Sebbene il tunnel sia sempre stato operato da treni elettrici, il trasporto merci su strada avviene tramite i treni navetta LeShuttle, che caricano i camion e li attraversano in circa 35 minuti. Pertanto, il viaggio storico del camion elettrico DAF non ha modificato l’infrastruttura del tunnel, ma ha evidenziato la maturità del trasporto pesante su strada a batteria, già in grado di integrarsi nelle operazioni logistiche internazionali a lungo raggio.
Questo successo è il risultato diretto di una potente collaborazione tra leader del settore. Kuehne+Nagel, LeShuttle Freight, Voltempo e DAF Trucks, con il supporto del programma governativo britannico Zero Emission Demonstration, hanno unito le forze per realizzarlo.
Il traguardo ha dipeso non solo dal veicolo, ma anche da una robusta infrastruttura di ricarica rapida e megawatt, un pilastro fondamentale per la nuova logistica quanto lo è il tunnel stesso per il collegamento fisico.
La portata dell’Eurotunnel risale alla sua concezione. Idee per unire le due coste furono abbozzate già nel XIX secolo, ma fu il progetto iniziato nel 1987 a superare enormi sfide tecniche, finanziarie e politiche. Finanziato con capitale privato a un costo che oggi supererebbe i 15 miliardi di euro, la sua inaugurazione nel 1994 dalla Regina Elisabetta II e dal Presidente François Mitterrand ha simbolicamente sancito una nuova era di integrazione europea.
Da allora, si è consolidato come asse principale del commercio anglo-europeo, avendo trasportato oltre 430 milioni di passeggeri e 450 milioni di tonnellate di merci. Essendo una rotta 100% elettrica fin dalle origini, la sua impronta di carbonio per unità trasportata è una frazione di quella del trasporto aereo o marittimo. Perciò, questo primo camion elettrico al suo interno non fa che potenziare il suo valore ecologico intrinseco.

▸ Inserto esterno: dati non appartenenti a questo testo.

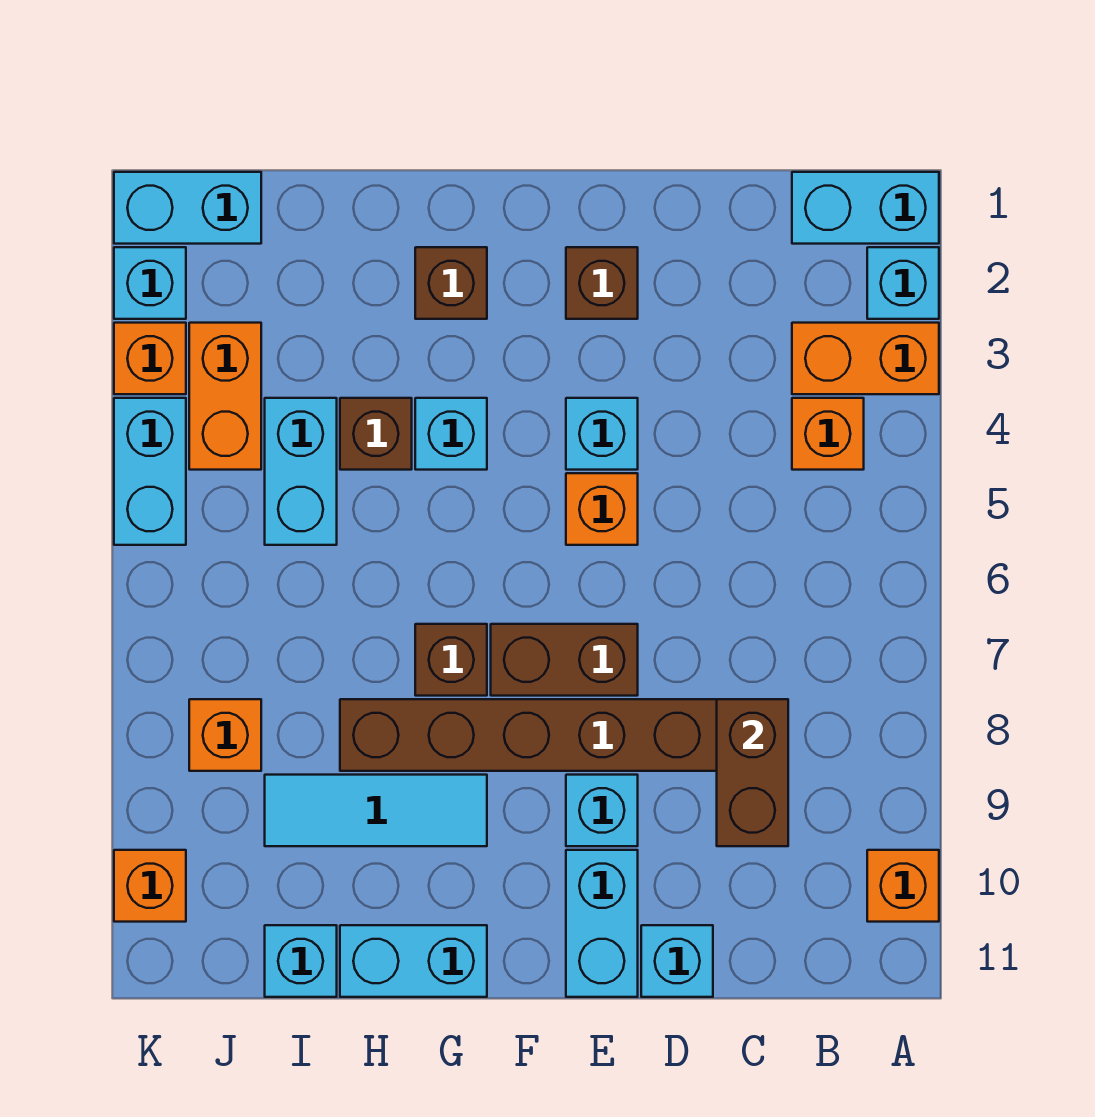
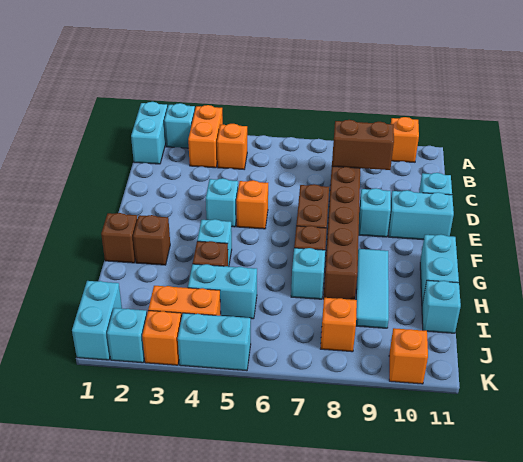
brown brick E2 level 1 -> brown brick G1 level 1
none -> cyan brick H7 level 1

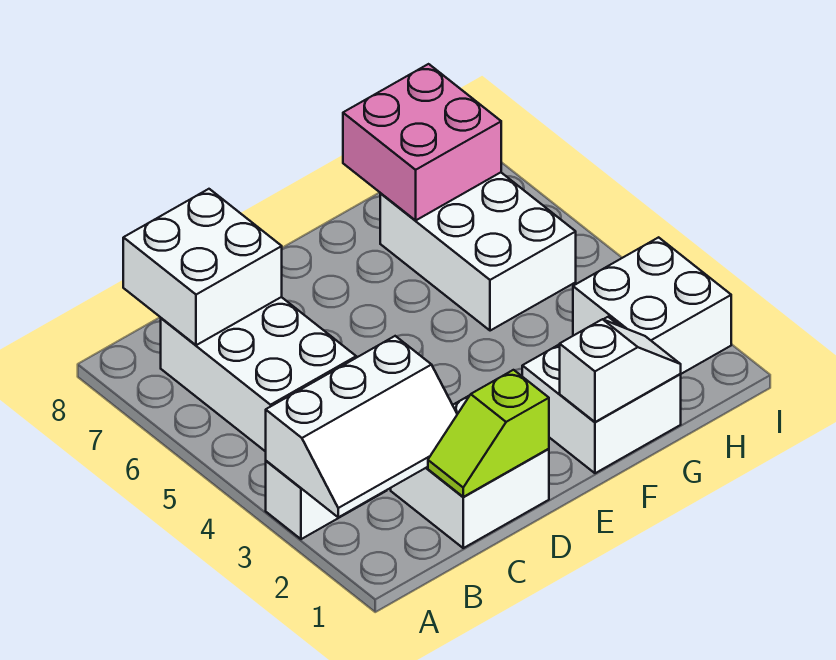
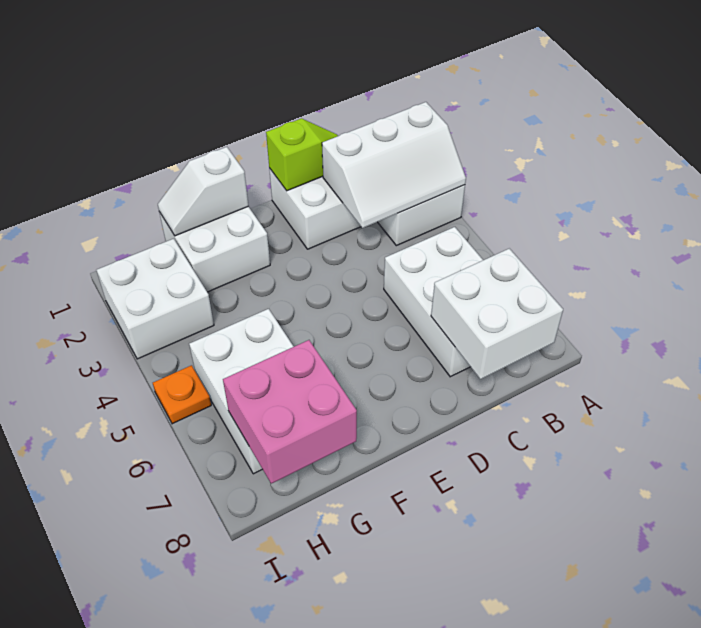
white slope A2:C3 level 2 top 3 -> white slope A2:C3 level 2 top 2
none -> orange plate I5 level 1

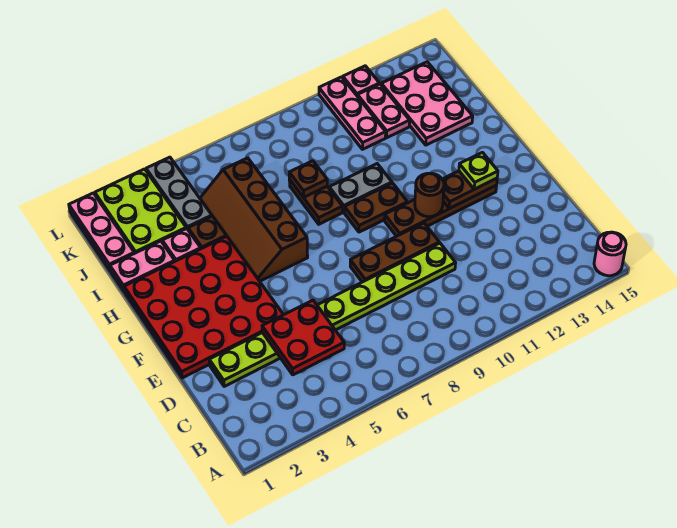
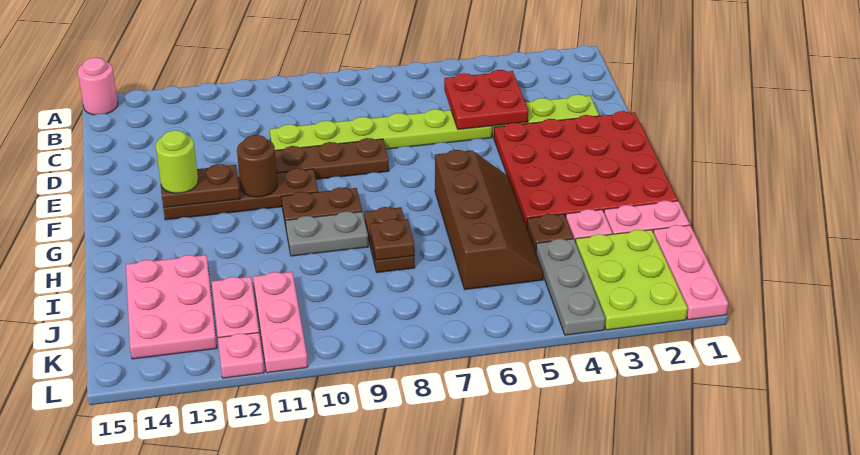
lime plate F13 level 3 -> lime round brick F13 level 3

Così, l’Eurotunnel si riafferma non solo come un’icona del collegamento fisico, ma come un ponte essenziale verso la mobilità sostenibile. Il potente messaggio di questo camion silenzioso che attraversa le profondità della Manica è chiaro: la rivoluzione del trasporto pulito è già qui, e avanza a tutta velocità attraverso le infrastrutture che hanno fatto la storia, guidando il flusso delle merci verso una destinazione inevitabile: la neutralità climatica.